To test with NetBackup 'bpbkar' command:
To view the last file / directory where the backup is hanging, do the following on the client:
- Create the bpbkar debug log directory by running:
mkdir /usr/openv/netbackup/logs/bpbkar
- Create an empty file named bpbkar_path_tr to enable debug logging into bpbkar log.
touch /usr/openv/netbackup/bpbkar_path_tr
- Note: The use of this touch file 'bpbkar_path_tr' will cause larger bpbkar logs than the usual.
- Enable verbose 5 client logging through the NetBackup GUI on the master.
- Under NetBackup Management > Host Properties > CLIENTS > double click client-name > Properties > Logging > Global > 5
- Or, add the VERBOSE = 5 into the /usr/openv/netbackup/bp.conf file on the client server.
- Note: No restart is needed after these settings are added.
- Run a backup to generate the log information.

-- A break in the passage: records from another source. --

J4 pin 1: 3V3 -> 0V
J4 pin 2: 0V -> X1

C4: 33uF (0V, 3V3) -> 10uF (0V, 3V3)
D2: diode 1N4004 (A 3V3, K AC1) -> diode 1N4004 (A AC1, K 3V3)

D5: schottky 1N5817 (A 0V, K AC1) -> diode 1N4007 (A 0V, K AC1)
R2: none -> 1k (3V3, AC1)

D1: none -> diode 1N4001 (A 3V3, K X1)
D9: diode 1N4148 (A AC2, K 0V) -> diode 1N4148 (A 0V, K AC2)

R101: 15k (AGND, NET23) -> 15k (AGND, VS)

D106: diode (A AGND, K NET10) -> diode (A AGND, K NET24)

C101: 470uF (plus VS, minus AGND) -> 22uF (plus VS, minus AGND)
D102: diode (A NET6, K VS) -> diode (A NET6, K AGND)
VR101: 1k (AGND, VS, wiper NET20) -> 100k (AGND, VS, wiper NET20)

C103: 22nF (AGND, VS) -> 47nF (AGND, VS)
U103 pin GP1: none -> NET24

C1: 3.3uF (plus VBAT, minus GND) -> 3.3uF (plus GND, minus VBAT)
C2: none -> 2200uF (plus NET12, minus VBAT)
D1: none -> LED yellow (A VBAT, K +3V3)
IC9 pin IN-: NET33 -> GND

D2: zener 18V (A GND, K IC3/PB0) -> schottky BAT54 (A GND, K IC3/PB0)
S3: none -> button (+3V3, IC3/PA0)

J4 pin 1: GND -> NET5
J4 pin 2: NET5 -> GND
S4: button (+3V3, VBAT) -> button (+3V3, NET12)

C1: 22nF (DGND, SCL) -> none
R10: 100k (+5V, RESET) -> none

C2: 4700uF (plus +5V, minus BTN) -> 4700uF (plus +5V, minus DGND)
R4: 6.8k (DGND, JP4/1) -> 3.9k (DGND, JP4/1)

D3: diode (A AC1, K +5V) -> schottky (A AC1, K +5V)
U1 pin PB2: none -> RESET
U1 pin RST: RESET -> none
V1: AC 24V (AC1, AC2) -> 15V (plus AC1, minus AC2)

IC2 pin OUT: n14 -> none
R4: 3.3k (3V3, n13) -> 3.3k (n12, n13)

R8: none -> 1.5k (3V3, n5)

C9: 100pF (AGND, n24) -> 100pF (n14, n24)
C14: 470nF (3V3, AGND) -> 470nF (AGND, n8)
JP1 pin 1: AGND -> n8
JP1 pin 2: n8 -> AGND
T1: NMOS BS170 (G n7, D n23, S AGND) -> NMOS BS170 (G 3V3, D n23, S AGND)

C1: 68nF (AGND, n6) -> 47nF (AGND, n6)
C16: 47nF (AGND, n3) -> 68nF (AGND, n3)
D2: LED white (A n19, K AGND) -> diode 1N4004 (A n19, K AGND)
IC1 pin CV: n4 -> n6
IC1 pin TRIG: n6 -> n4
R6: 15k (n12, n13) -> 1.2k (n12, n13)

Run the commands to start the test:
# cd /usr/openv/netbackup/bin
# ./bpbkar -dt 0 -r 888 -nocont -nfsok /YOUR-DATA-PATH-TO-TEST-HERE > /dev/null
If the bpbkar command stops or hangs, view the end of the /usr/openv/netbackup/logs/bpbkar/log.<date> file for the last directory / file name and possible OS messages.
Example:
17:03:25.110 [642176] <2> bpbkar SelectFile: cwd=/var/apache/logs path=access_log
17:03:25.297 [642176] <2> bpbkar SelectFile: cwd=/var/apache/logs path=error_log
Note: It hangs here, there are no further messages for PID [642176].
File Hang:
The last file in the bpbkar log may have corruption and should be tested with Linux commands: ls, cp, mv
Directory / Mount Point Hang:
If the last file is a directory or mount point, cd to the path and see if it hangs the cursor. Hit Ctrl+C to exit out of the hang.
Solution
- For file or directory hang tested at the OS level:
- As a workaround to the file system issue, put the path into the /usr/openv/netbackup/exclude_list on the client.
echo "/Path/file_name" >> /usr/openv/netbackup/exclude_list
- For hang on active files in use by applications, add the 'LOCKED_FILE_ACTION = SKIP ' entry into the /usr/openv/netbackup/bp.conf file on the client server.
echo "LOCKED_FILE_ACTION = SKIP" >> /usr/openv/netbackup/bp.conf
- Note: No restart of any server is needed after making this change
- This setting can also be made through the NetBackup GUI on the master.
- Under NetBackup Management > Host Properties > CLIENTS > double-click client-name > Properties > Unix Client > Client settings > Locked File Action > 'Skip'
- Note: No restart of any server is needed after making this change
- For clients with very large files, very large disks, and for servers that are heavily loaded, have the media server allow them more time before shutting down the backup job.
- Increase the media server 'Client Read Timeout'.
- Open the NetBackup GUI on the master
- Under NetBackup Management > Host Properties > Media Server > double-click media server name > Properties > Timeouts
- Increase the media server's "Client read timeout" to 1800, 3600 seconds, or higher.
- Warning: Do not adjust the "Client connect timeout". That setting should remain at default of 300 seconds.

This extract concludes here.